The Catholic Health Service Trust (CHST) is a private not for profit healthcare provider, owned by the Catholic Church in Ghana.
The institutional health facilities (i.e. hospitals and clinics) of the CHST began in the early 1950’s at a time when there was an urgent need to provide such facilities for rural dwellers who had virtually no access to modern orthodox health care and often requested for them. Expatriate missionary professional staff supported by local auxiliary workers introduced and manned these institutions at the time. Thus all the hospitals of the CHST started as little clinics and primary health care facilities.
By the 1960’s services were expanded and/or introduced to include Mobile Clinic services, Natural Family Planning services, Primary Health Care services, Diocesan Pharmacies and Rehabilitative services. Maternal and Child Health care was also intensified and further improved.
Its official structure as Catholic Health Service began in 1964 when the Ghana Catholic Bishops Conference set up the Department of Health (now “Directorate of Health”) of the National Catholic Secretariat. The then Department’s mandate was to:
1. ensure that Catholic health care services reach remote and rural areas of Ghana where people then without basic health service; and
2. ensure that then existing Catholic Health Facilities were effectively supported in management.
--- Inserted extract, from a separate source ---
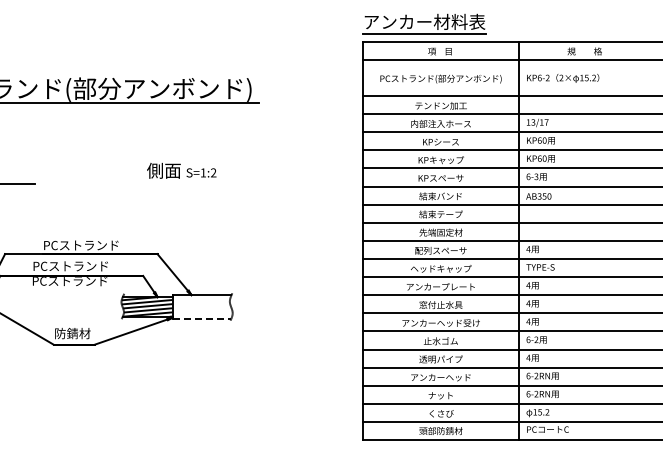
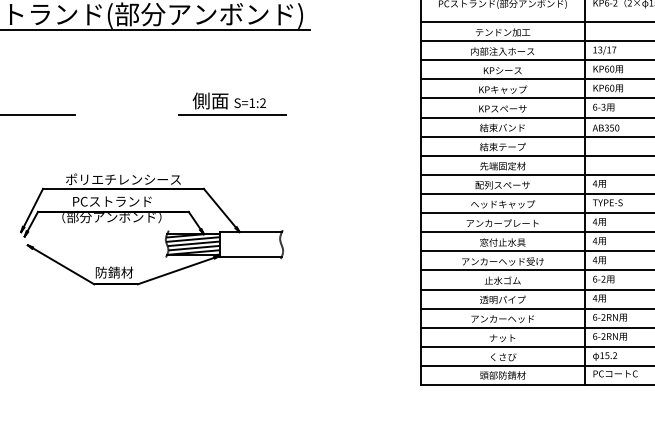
line: (184, 184) -> (232, 115), added
text: (81, 244) -> (123, 178), PCストランド -> ポリエチレンシース
text: (70, 281) -> (112, 217), PCストランド -> （部分アンボンド）
line: (202, 318) -> (251, 256), dashed -> solid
The Conference also set up a National Catholic Medical Advisory Board to advise the Department. By 1973 a full-time Executive Secretary, (Rev. Sr. Ancilla Fox, SSL) was appointed to coordinate the work of the Catholic Hospitals in Ghana.
In 1977, the first Policy of the church health service was developed and adopted in a document entitled “The Church’s Role in Health Care”. This Policy led to changes that brought about increased cooperation and coordination of the institutions, which had hitherto worked almost independent of each other.
Further to the proposed changes, a National Catholic Health Council was inaugurated in May, 1977 to replace the National Catholic Medical Advisory Board. By this time, the Catholic Health Service comprised 26 hospitals, 30 clinics, 3 Nursing Training Colleges and 3 midwifery Training colleges. The Department also had four units apart from the Executive Secretary’s office namely:
Ø Coordinating Unit for Hospitals and Clinics
Ø Primary Health Care Unit
Ø Natural Family Planning and Family Life Education Unit and
Ø Catholic Drug Centre
The Ministry of Health granted official permission for the Church to start Primary Health Care in 1980. Prior to this, the Hospitals and Clinics were already involved in home-based care and intense outreaches to villages around their locations, each one providing basic care in what was most needed by each community served. The Catholic Drug Centre (now Catholic Medicines Centre) was also established under the management of the Department in 1981.
Minimal user fees had always been charged for accessing services by Church institutions to cover cost of medicines, other inputs as well as salaries of staff. Development partners and some missionaries supported the funding of budgets of the institutions.
The Department had the following development partners who supported various aspects of the work of the Catholic Hospitals from the early 1970s to the 1980s: CEBEMO (Holland); MEMISA (Holland); BEGECA (Germany); MISEREOR (Germany); CARITAS (Italy); HELP THE AGED (UK); CAFOD (England); AUSTRALIAN CATHOLIC RELIEF (Australia); TROCAIRE (Ireland); and KNIGHTS OF MALTA (Malta).
The 1977 Policy was reviewed and replaced with another “The Policy of the Catholic Church on the Role and Functions of the Church in Health Care Delivery System in Ghana”. It was adopted in July 1993 to guide the way forward for the Service. This document recognized that more Ghanaian professional staff were now in the employ of the Church Health Service; the cost of services had become prohibitive; more government support was being accessed under a special arrangement between the Church and government; and more resources were still required. By this time, there was better collaboration among the institutions but a greater need for stronger cooperation and coordination of the Church’s health service with better well-defined approaches and goals was required.
In response to rising cost of care, and in their quest to remove the financial access barrier, some facilities started their own mutual health insurance schemes in the Brong-Ahafo region, where Catholic institutions are the predominant care givers. The notable one is the Nkoranza Scheme which was launched in 1992 with remarkable success. The fact of its establishment in a rural and semi-urban setting with remarkable results, encouraged government to introduce the National Health Insurance Scheme having modified the design of these schemes.
The Service reviewed the 1993 Policy in 2003 which received approval from the Ghana Catholic Bishops Conference and effectively created the National catholic Health Service with mandate to coordinate Catholic health care provision in Ghana. The Policy had 7 thematic goals which have been the bedrock for planning services at all the levels of the service since as follows:
Identity; Management; Human Resources for Health; Service Delivery; Drugs and Therapeutics; HIV/AIDs; Health Financing; and Health Research.